A challenge to Brexit should "leapfrog" the usual legal process and go directly to the Supreme Court, Northern Ireland's top lawyer has said.
In an unprecedented move, Attorney General John Larkin QC said a case being brought by a cross-party group of MLAs should skip NI's Court of Appeal.
A British government lawyer warned it could be a "treacherous shortcut".
Two NI-related cases against Brexit were heard together and then dismissed by a Belfast judge last month.
One case was taken by victims' campaigner Raymond McCord and the other by the group of Stormont politicians, which includes Alliance MLA David Ford, SDLP leader Colum Eastwood, Sinn Féin MLA John O'Dowd and Steven Agnew of the Green Party.
While Mr McCord and the politicians have the right to take their cases to the Northern Ireland Court of Appeal, both are asking the judge to refer them directly to the Supreme Court, the final court of appeal in the UK for civil cases.
At the outset of Tuesday's hearing in Belfast, Mr Larkin informed the legal parties he intended to refer part of the politicians' case to the Supreme Court.
He said his powers as Stormont's chief law officer enabled him to refer devolved matters to the court.
Mr Larkin said he believed it was the "first such invocation" of the power in any of the devolved regions.
A lawyer for the government said that if the politicians' case was fast-tracked, then Mr McCord's challenge would be left to "lag behind".
He said the government did not want to arrive at the Supreme Court with other matters outstanding in other courts.
"What appears to be a shortcut could be a treacherous shortcut in terms of the overall resolution of the issues," he said.
The lawyer for Mr McCord, whose son Raymond Jr was beaten to death by the UVF in 1997, expressed concern at the attorney general's decision.

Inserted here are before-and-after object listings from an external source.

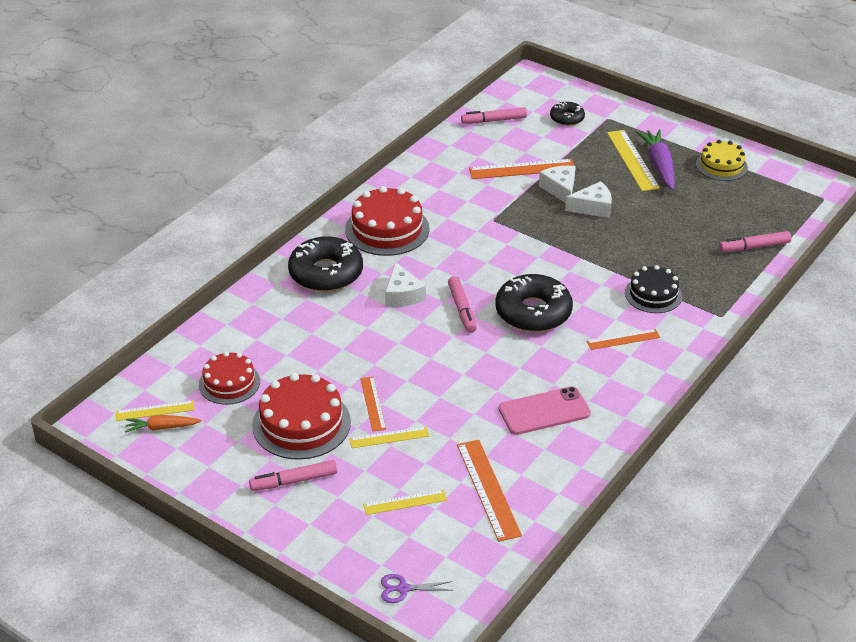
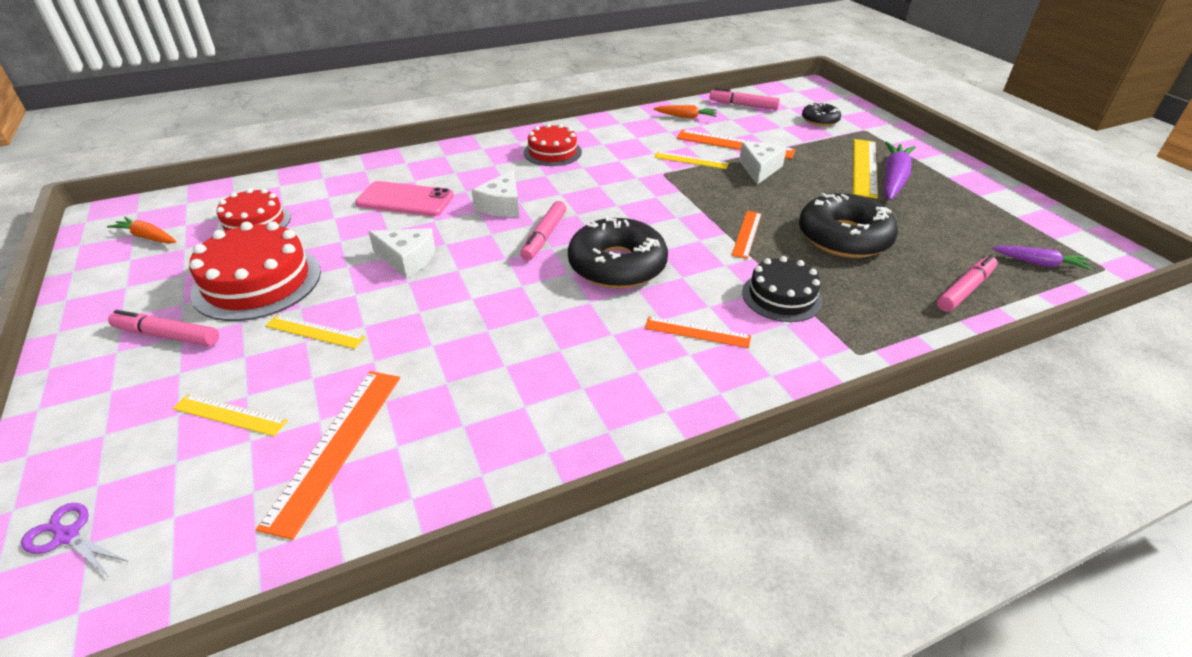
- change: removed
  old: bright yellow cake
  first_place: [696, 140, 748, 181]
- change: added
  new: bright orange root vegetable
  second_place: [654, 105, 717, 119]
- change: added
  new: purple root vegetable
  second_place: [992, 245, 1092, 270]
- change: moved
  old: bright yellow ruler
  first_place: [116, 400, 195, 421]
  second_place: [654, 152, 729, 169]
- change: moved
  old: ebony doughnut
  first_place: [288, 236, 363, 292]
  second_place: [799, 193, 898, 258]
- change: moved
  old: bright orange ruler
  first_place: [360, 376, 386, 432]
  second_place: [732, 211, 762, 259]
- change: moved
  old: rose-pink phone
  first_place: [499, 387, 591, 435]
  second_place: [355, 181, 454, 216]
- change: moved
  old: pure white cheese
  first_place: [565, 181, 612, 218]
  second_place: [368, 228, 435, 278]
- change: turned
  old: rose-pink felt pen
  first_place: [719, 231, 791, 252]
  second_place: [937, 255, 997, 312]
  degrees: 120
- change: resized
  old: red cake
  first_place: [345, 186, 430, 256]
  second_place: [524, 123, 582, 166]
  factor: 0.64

He said: "We say the case made by Mr McCord goes much further and is potentially much more significant and harmful."
The judge noted he had no power in respect of a direction by the attorney general.
However, he said he wanted to be satisfied that the referral itself was lawful. He gave parties 24 hours to lodge further written applications.
The UK voted to leave the EU by 52% to 48% in June's referendum, though Northern Ireland voted to remain by a 56% majority.
In October, the judge dismissed bids by Mr McCord and the MLAs to halt the UK's planned departure from the EU.
They argued the Good Friday Agreement and peace process meant there must be a Parliamentary vote if Northern Ireland was to leave the EU.
But the judge ruled there was nothing to prevent the government triggering Article 50, the formal legal process for leaving the EU.
However, last week the High Court in London ruled that Parliament must vote on whether the UK can start the process.
The government will appeal the decision at the Supreme Court, and the case is expected to be heard in December.